GDPR

What the GDPR is

The GDPR is a new comprehensive data protection law in the EU that updates existing laws to strengthen the protection of personal data. It replaces the patchwork of national data protection laws currently in place with a single set of rules, directly enforceable in each EU member state. It is effective from May 25, 2018. EU residents will now have greater say over what, how, why, where, and when their personal data is used, processed, or disposed. This rule clarifies how the EU personal data laws apply even beyond the borders of the EU. Any organization that works with EU residents’ personal data in any manner, regardless of location, has obligations to protect the data. We fully understand this, so we collect as little personal data as possible and safeguard it as well as we can.

The Right of Access

Data subjects have the right to access all data a business holds about them at any time. This includes session and payment data.

What if a customer demands to see their data?
As a data processor, we’re under a legal obligation to assist the data controller to provide this information.

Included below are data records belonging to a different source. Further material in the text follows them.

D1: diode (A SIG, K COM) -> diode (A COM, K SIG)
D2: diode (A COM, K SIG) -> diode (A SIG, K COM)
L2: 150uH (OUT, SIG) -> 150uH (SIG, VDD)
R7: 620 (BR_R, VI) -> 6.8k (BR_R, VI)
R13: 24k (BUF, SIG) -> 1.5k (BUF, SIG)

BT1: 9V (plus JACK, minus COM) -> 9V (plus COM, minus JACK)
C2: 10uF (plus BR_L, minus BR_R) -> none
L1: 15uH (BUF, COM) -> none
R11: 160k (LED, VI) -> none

One thing to bear in mind is that there’s a big risk around Data Subject Right Requests: They can be used for fraud. We have to be careful to authenticate the customer before providing the information. We don’t want an identity thief to exploit your system in order to steal consumer information.

The Right to be Forgotten – what data you can (and can’t) delete

Another important Data Subject Right is the Right to be Forgotten. In a marketing context, this means deleting every record of the consumer and never contacting them again. This is straightforward. But it’s not so clear-cut when it comes to payment and bookkeeping data, and there are situations when certain data can’t be revoked.

There are situations when certain data can’t be revoked.

For example, in a product sales scenario, where there are statutory warranties in place, e.g. if your customer has an annual subscription, which hasn’t been canceled, you need to keep the data in order to continue billing or store data for bookkeeping.

Who the GDPR applies to

The GDPR applies to all organizations operating in the EU or processing “personal data” of EU and Switzerland residents.

What data the GDPR applies to

Under the GDPR, the concept of “personal data” is very broad and covers any information relating to an identified or identifiable individual (also called a “data subject”). Personal Data is anything that you could conceivably use to identify a person within a larger group. That includes name, address, email, IP address, cookies, location etc.

What personal data we collect and why

When registered

Data collected Comment Purpose
Mobile number Every account is unique due to the uniqueness of the mobile number, which is used to identify you as a user, log you in, notify you, connect to you. User identification
Country (from ip info)
Loading relevant settings for user
Language

 

When used the service

Data collected Comment Purpose
Type of service used (e.g. parking, pre-booking)
Can be referred to as Session info
Bookkeeping, Statistics, customer support
Timestamp, when used
Place, where used and price

 

When added payment method

Name
Payments, invoicing
Email
Credit card type Credit card info stored by Adyen.
Mobile operator
Company name
Company address
Company VAT ID

 

3rd parties with whom personal information may be shared

Data disclosed Purpose
InvoiceOcean Name, email, vehicle registration plate number, used services To create invoices automatically Invoicing
Zoho Name, email, vehicle registration plate number, used services Bookkeeping related info
Messente Mobile number SMS authentication
IpInfo IP address Setting automatically users country/language and calling code. In order to detect the misuse of the system, combat abuse, and for logging purposes.
Clevertap Email, phone, country, name, language, session info Analytics, reminders, payment info for end users, push notifications.
Adyen Credit card info, email Payments

Data is stored in a database hosted in DigitalOcean’s data center in Amsterdam, Netherlands and AWS server in Ireland.